Nuestro punto de referencia para ese efecto era la Marina, cuyas capacidades operativas eran ampliamente reconocidas. Tuvimos otro punto de referencia en los criterios de la Suprema Corte sobre la participación de las fuerzas armadas en tareas de seguridad pública, mismos que fueron llevados a la Constitución. Dos principios son básicos para la civilidad y la democracia: esa participación debía ser temporal y extraordinaria. Hubo otro tema, que comentamos solo con algunos senadores: los riesgos de corrupción que abría la participación directa y masiva de militares en el combate al crimen organizado.
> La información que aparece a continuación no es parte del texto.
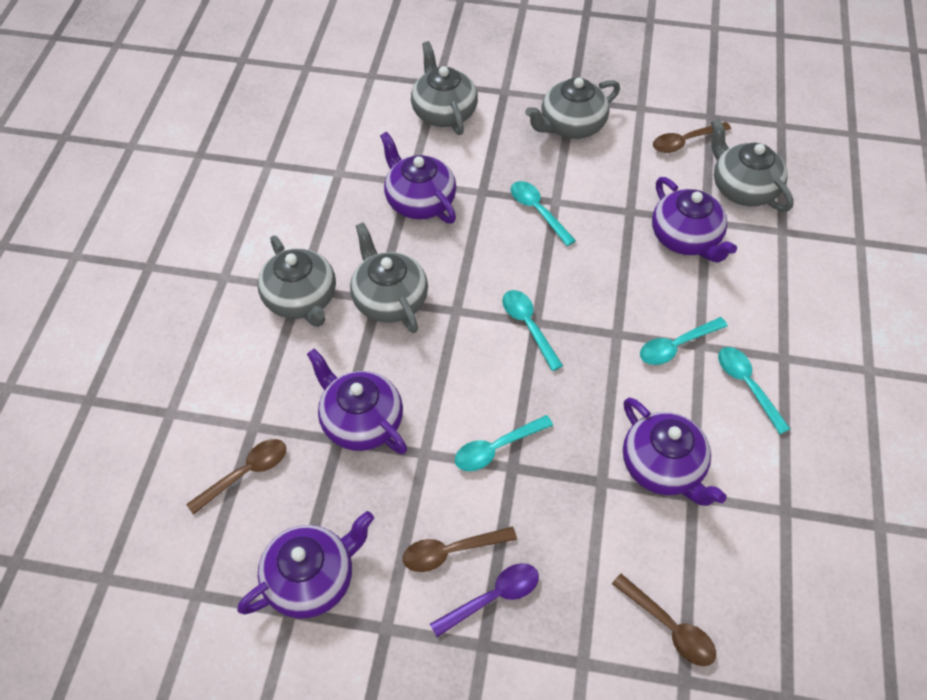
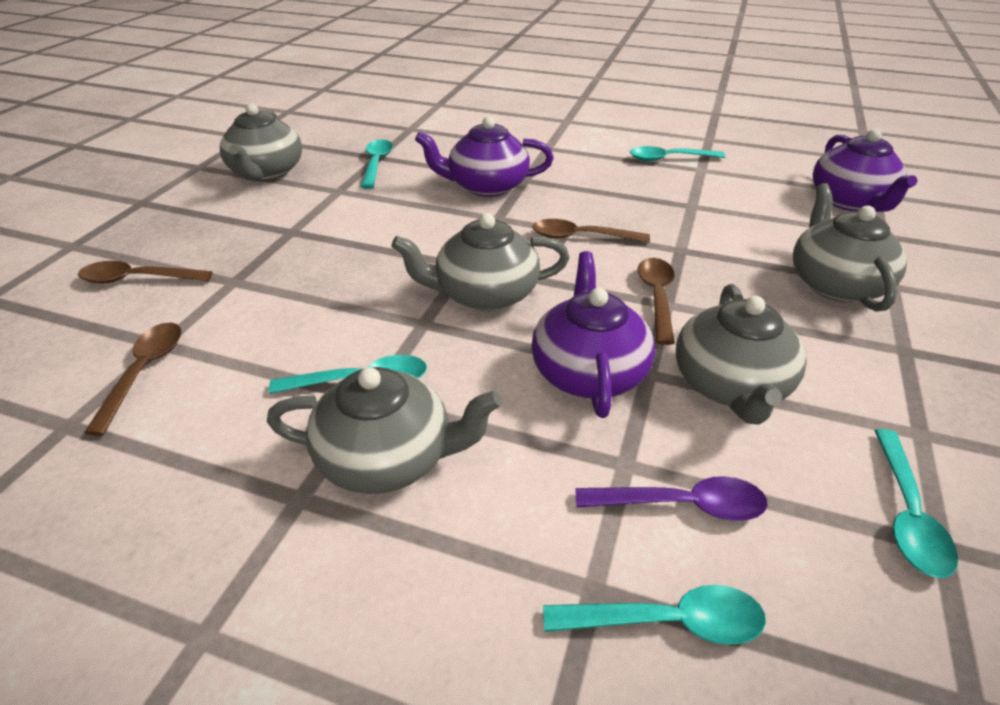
purple teapot: 5 -> 3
Habiendo trabajado a su lado, tenía en mi memoria la conversación de Francisco Labastida, secretario de Gobernación, con Madeleine Albrigth, secretaria de Estado, en Washington, DC (1999). El consejo que recibió Labastida fue no involucrar militares en el combate a los narcos; esa era la mejor forma de evitar que se corrompieran. Por eso, le dijo Albrigth, en Estados Unidos crearon la DEA. Labastida fue gobernador de Sinaloa, conoce a fondo el asunto de seguridad pública. En 1998 encabezó los trabajos para crear la primera Policía Federal
Para ese entonces ya había ocurrido el caso del general Jesús Gutiérrez Rebollo, designado zar del combate a los narcos, que se puso, o ya estaba, de acuerdo con ellos. Meter de lleno a los militares a la primera línea de acción contra los delincuentes, como lo hizo López Obrador, ampliando la guerra que inició Felipe Calderón, fue abrir la caja de Pandora.
Lo que siguió fue entregar la Guardia Nacional a la Secretaría de la Defensa y luego otorgar el control de los puertos marítimos, aeropuertos y aduanas a la Marina, violando en ambos casos la Constitución. No fueron decisiones por estrategias de seguridad pública, fueron juegos de poder, que dieron tamaño y forma al iceberg de la militarización.
Hoy el tema relevante no es la punta. El problema es el iceberg.
Posdata: En 1986, el procurador Sergio García Ramírez compareció en la Cámara de Diputados para dar cuenta del rancho “el búfalo”, la gigantesca fábrica de mariguana propiedad de Rafael Caro Quintero. Al reclamo opositor por la inacción de las fuerzas de seguridad, civiles y militares, el procurador dio una respuesta que zanjó el debate: “no supimos porque todos estaban metidos en el negocio”.